When Bitcoin adds a zero to the front of the target, it is not a zero in hexadecimal (how hashes are usually visualized), it is adding it in binary. The difference is huge:
0FFF -> 00FF
means this in binary:
0000111111111111 -> 0000000011111111
What really happens is this:
0000111111111111 -> 0000011111111111
Or in hex:
0FFF -> 07FF
This means it will take 4 times as long to reach your point of concern as you thought. Also, let's look at the block hash you posted:
000000000000000000bbfa2afceac352a16db934867103aa85e6a83dc0fb6dfb
There are currently 18 leading hex zeros, which translates to 72 leading binary zeros. This leaves 184 bits (256 - 72) for a unique hash value, or 2^184 unique hashes. So right now, if the difficulty never increased and assuming a 10 minute block time, that still leaves us with 4.66*10^50 years worth of hashes (which is roughly 5 time the age of the universe). When the difficulty doubles, we now only have 183 bits of hash space. This means it's about 4.66*10^25 years, or about 2.5 times the age of the universe of hash space left. As you can see, it will take some time for the difficulty to reach a point where hash space is a reasonable issue.

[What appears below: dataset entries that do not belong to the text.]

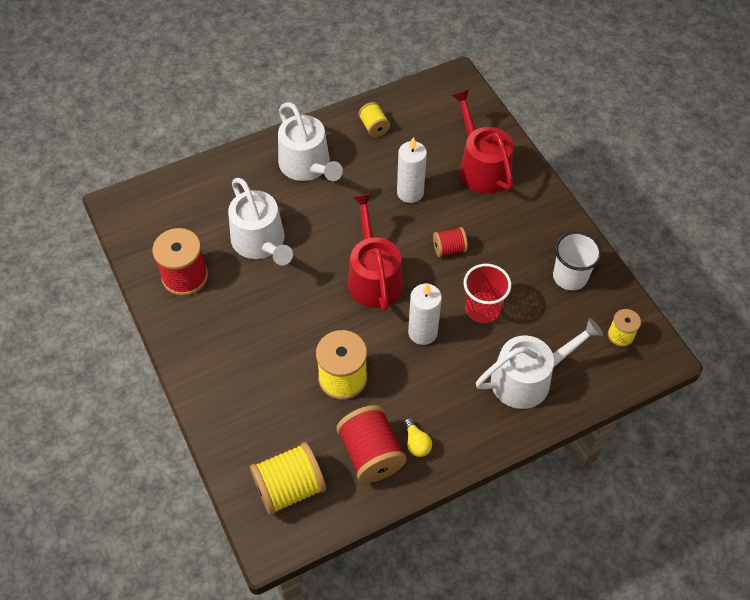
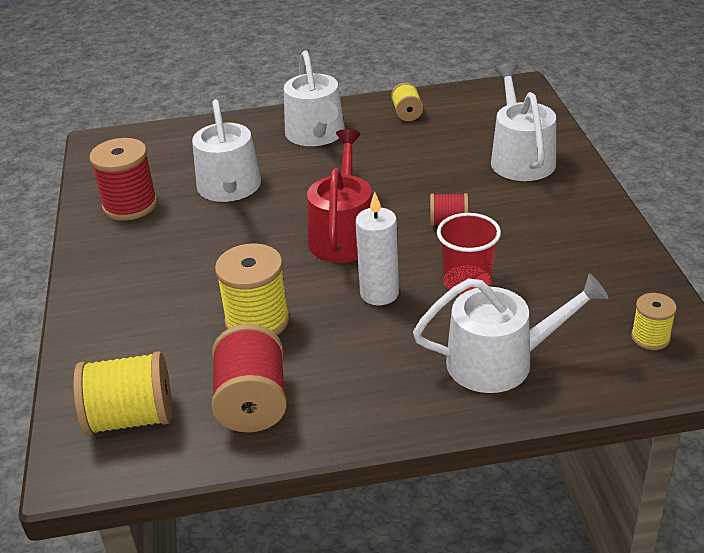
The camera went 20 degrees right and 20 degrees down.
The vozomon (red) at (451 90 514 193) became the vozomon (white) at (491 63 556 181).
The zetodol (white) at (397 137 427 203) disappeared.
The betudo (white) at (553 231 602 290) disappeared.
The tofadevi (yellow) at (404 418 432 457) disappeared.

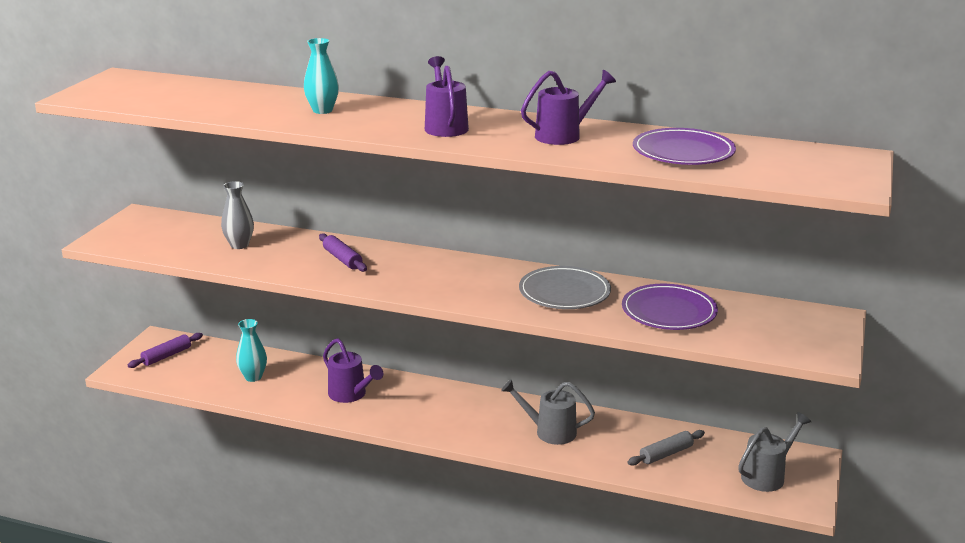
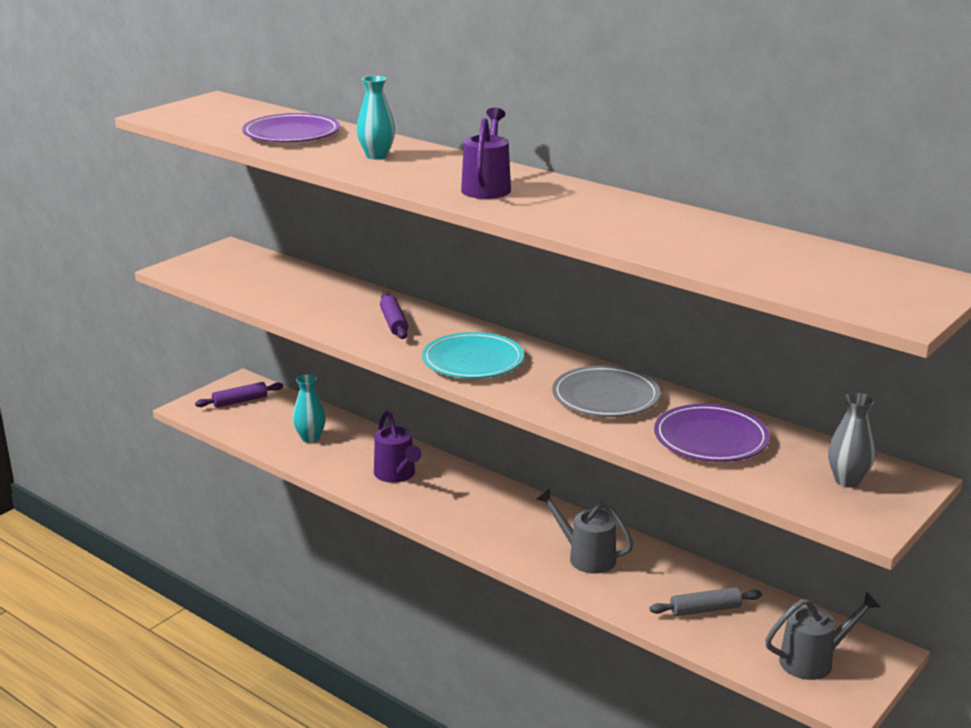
The camera went 20 degrees right and 0 degrees up.
The vozomon (purple) at (521 70 616 145) disappeared.
The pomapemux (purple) moved from (633 128 736 165) to (242 113 340 142).
The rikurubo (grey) moved from (221 181 254 249) to (828 392 875 488).
The pomapemux (turquoise) at (422 332 524 379) appeared.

However, the real problem is not with total hash space, but with probable collisions. Let's say that we have gotten to the point where there are only 56 bits available for hash space. First, this would take a truly massive hashing increase in the Bitcoin network to ever come about (difficulty would have to double 128 times), but we'll ignore that for this example. While 2^56 may seem like a small hash in modern cryptography, for this use case, it's not. We still have enough hashes left to cover the entire age of the universe, but again, we are concerned with someone finding a block with a hash that matches an existing block (or competing block).
So what would we do? I'm sure there'd be some debate if this ever came up, but I think the simple solution would be to reject that hash, just as if it were above the target difficulty. Miners would be forced to continue hashing until another block was found. After all, there is still plenty of room in the hash space, even when reduced to 56 bits (which is currently preposterous). Such a change to the protocol would only be a soft fork.
To summarize, even with our best estimates of future computing technology the remaining time for Bitcoin hashes is best measured in multiples of the age of the universe. Even if this became an issue, a simple soft fork could fix it. There's really not much to worry about here.